Il suono del respiro e della preghiera

Il suono del respiro e della preghiera
Metà anni ’80. Maya torna nel suo paese natale, in Bangladesh, dopo aver trascorso gli ultimi sette anni lontano dalla sua famiglia. La guerra di indipendenza dal Pakistan è finita ormai da molto tempo, ma restano le macerie, non tanto fisiche e architettoniche, quanto morali e interiori. Maya ha vissuto intensamente ogni tipo di tormento interiore lottando per il suo paese, rivestendo un ruolo totalmente diverso dalle donne della sua generazione. Ribelle e insofferente a qualsiasi tipo di costrizione, soprattutto adesso che il paese è vittima di una dittatura, Maya non è mai riuscita a dimenticare i profumi, le usanze, la gente, i suoi luoghi. Sente ancora l’odore degli incendi, la tristezza e la disperazione della sua terra. Questa lotta per il suo paese si è concretizzata nella volontà di essere utile alla società: è per questo che Maya ha deciso di diventare medico, lavorando in un piccolo ospedale di campagna per salvare donne e bambini, per sostenere le vittime di violenze, andando contro i precetti della religione, battendosi per l’indipendenza decisionale delle donne, scontrandosi con un sistema in cui il genere femminile ha sempre torto e deve pagare anche per gli errori e le cattiverie che non dipendono dalle sue azioni dirette. Ma quale è il passato di Maya? Cosa è successo lontano dalla sua terra in quei lunghi sette anni? La donna ha lasciato improvvisamente una famiglia, una madre che ha adorato, pur nella sua tendenza a sottostare a una società spesso ingiusta, ad adattarsi a dei valori e a delle tradizioni non necessariamente corrette. Maya ha anche un fratello, Sohail. Un legame viscerale distrutto da incomprensioni, vicende di vita, lutti e dispiaceri. Sahail ha vissuto direttamente gli orrori della guerra, ha ucciso altri uomini, si è adattato alla terribile legge della sopravvivenza uscendone totalmente vuoto, privo di voglia di vivere, fermo in un mondo totalmente a parte, in cui non c’è posto per la sua famiglia, sua moglie e suo figlio.

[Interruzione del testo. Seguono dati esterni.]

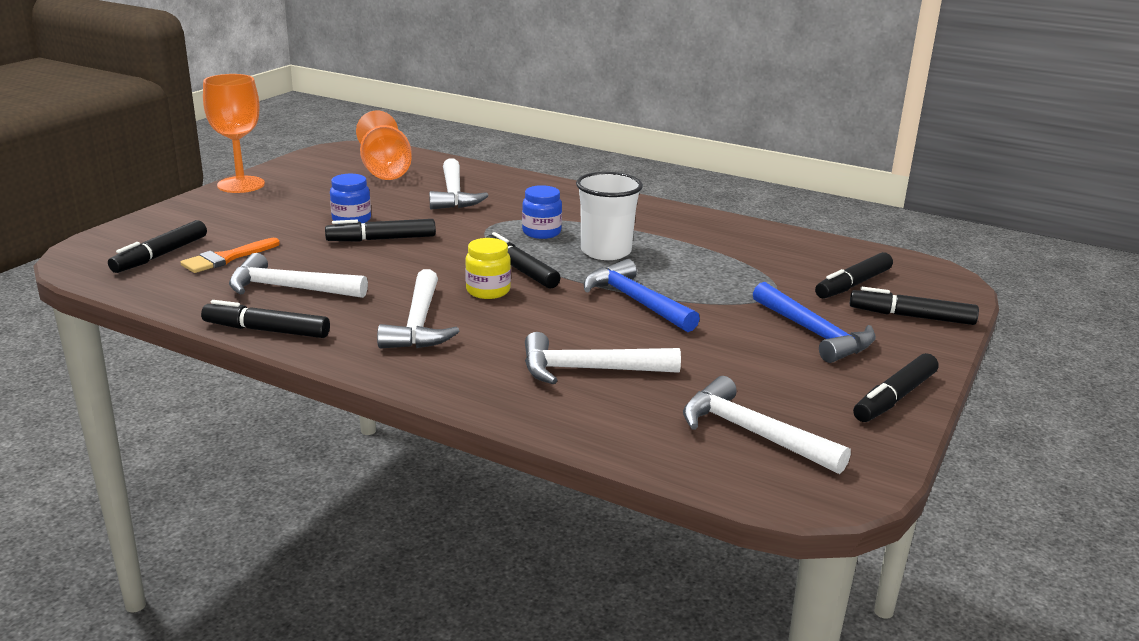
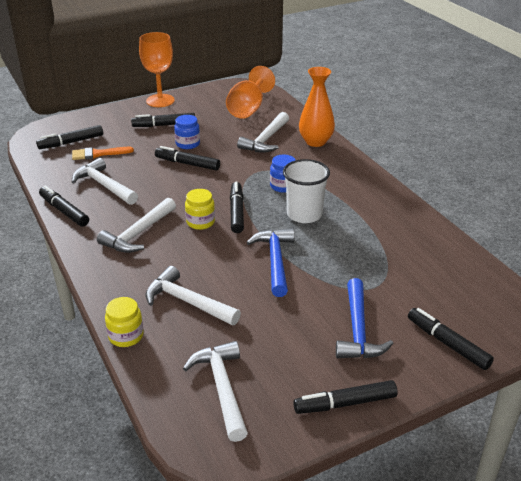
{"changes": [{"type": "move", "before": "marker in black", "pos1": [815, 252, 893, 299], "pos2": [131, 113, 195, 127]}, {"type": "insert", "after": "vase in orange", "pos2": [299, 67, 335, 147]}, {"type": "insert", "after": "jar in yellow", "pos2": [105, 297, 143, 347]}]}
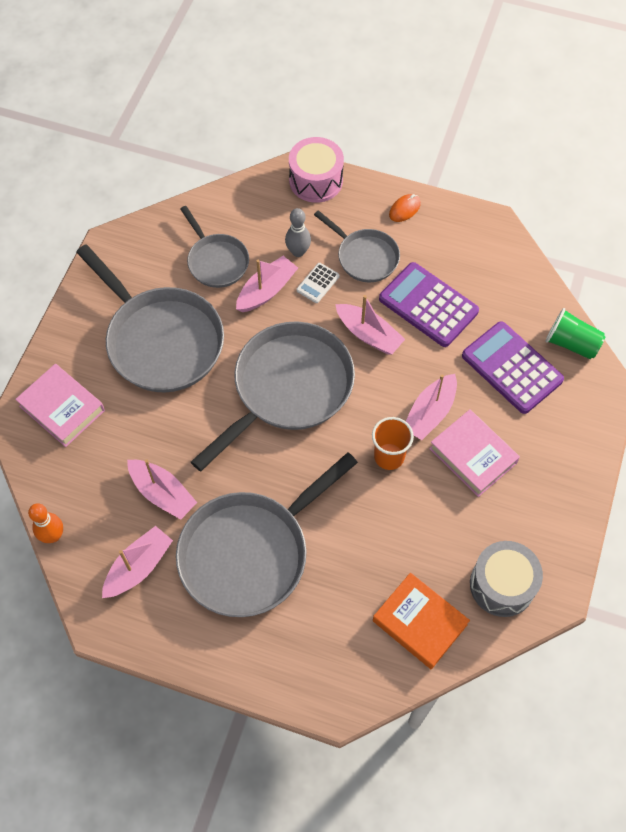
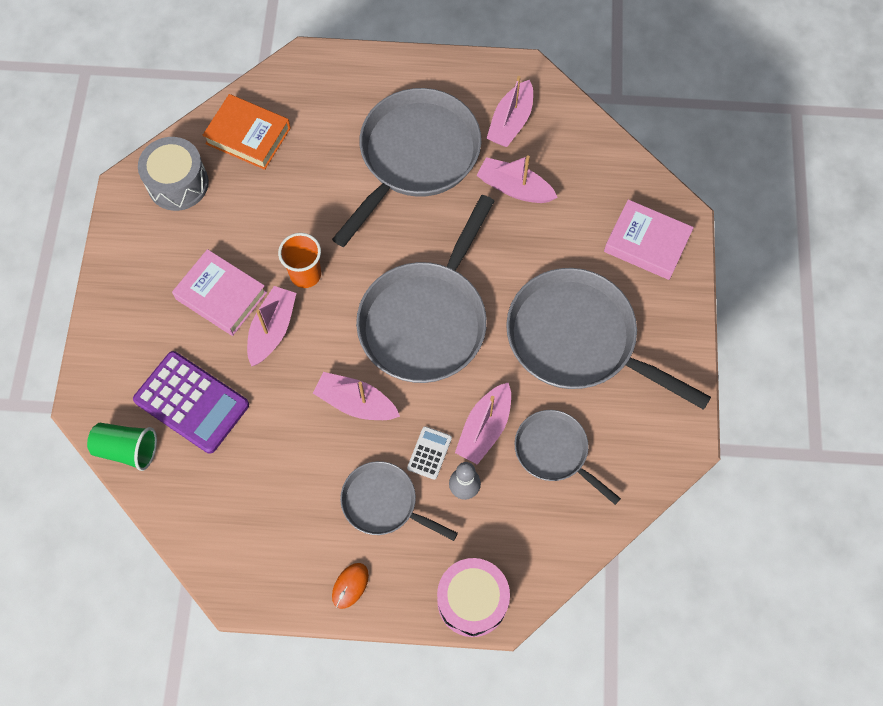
{"changes": [{"type": "delete", "before": "calculator in purple", "pos1": [379, 262, 479, 347]}, {"type": "delete", "before": "bowling pin in orange", "pos1": [28, 503, 63, 543]}]}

È questa la situazione che Maya dovrà affrontare, sentendosi tremendamente stretta, piena di rabbia, prendendo a cuore un nipote orfano di madre, vittima di un padre assente e disinteressato. Maya dovrà ritrovare la forza di lottare, di scardinare delle leggi non scritte e a maggior ragione ingiuste: tutto questo per amore…
Il suono del respiro e della preghiera è un romanzo di amore, valori e senso di appartenenza alla terra. Un ventaglio di sentimenti che Tahmima Anam scandaglia in tutte le sue sfumature. Il respiro è sinonimo di vita, ma non sempre identifica una vita vissuta pienamente, ma semplicemente subita, senza volontà attive né propositive. Non basta respirare per vivere, è necessario agire, trasformare l’aria nei polmoni in vita vera. Dall’altra parte c’è il valore assoluto attribuito alla preghiera che, tuttavia, spesso non basta a determinare il cambiamento degli eventi, ma risulta essere solo un rifugio comodo dalle preoccupazioni, dallo scontro diretto con una realtà non sempre semplice o voluta. È il rifugio di Sohail, la fuga dai sensi di colpa, dall’orrore vissuto durante la guerra. La storia che ci racconta l’autrice è la storia di un popolo distrutto fisicamente e nell’animo dalle ingiustizie, un popolo in cui, tuttavia, è viva la fiamma della vita e dei desideri. Tutto questo è rappresentato proprio da una donna, emblema dell’evoluzione positiva del corso delle cose, sempre possibile se voluta. Un romanzo che si muove in un decennio, alternando la storia passata con il presente, ricostruendo pian piano gli antefatti, cercando di riporre lentamente ogni pezzo del puzzle in modo crescente. Capiremo cosa turba Maya, perché ha deciso di lasciare terra e affetti e quale è stato il motivo dell’allontanamento con il fratello. Una storia di passioni, di rabbia e di volontà. Gli eventi che accadono nel corso della nostra vita determinano il nostro modo di vivere, le nostre scelte, le azioni, spesso non volute ma dettate dalla necessità. È qui che Maya ci insegna che per vivere non basta soltanto respirare, ma bisogna ascoltare il suono del proprio respiro e lottare per se stessi, per un ideale, per la libertà. Per la propria terra.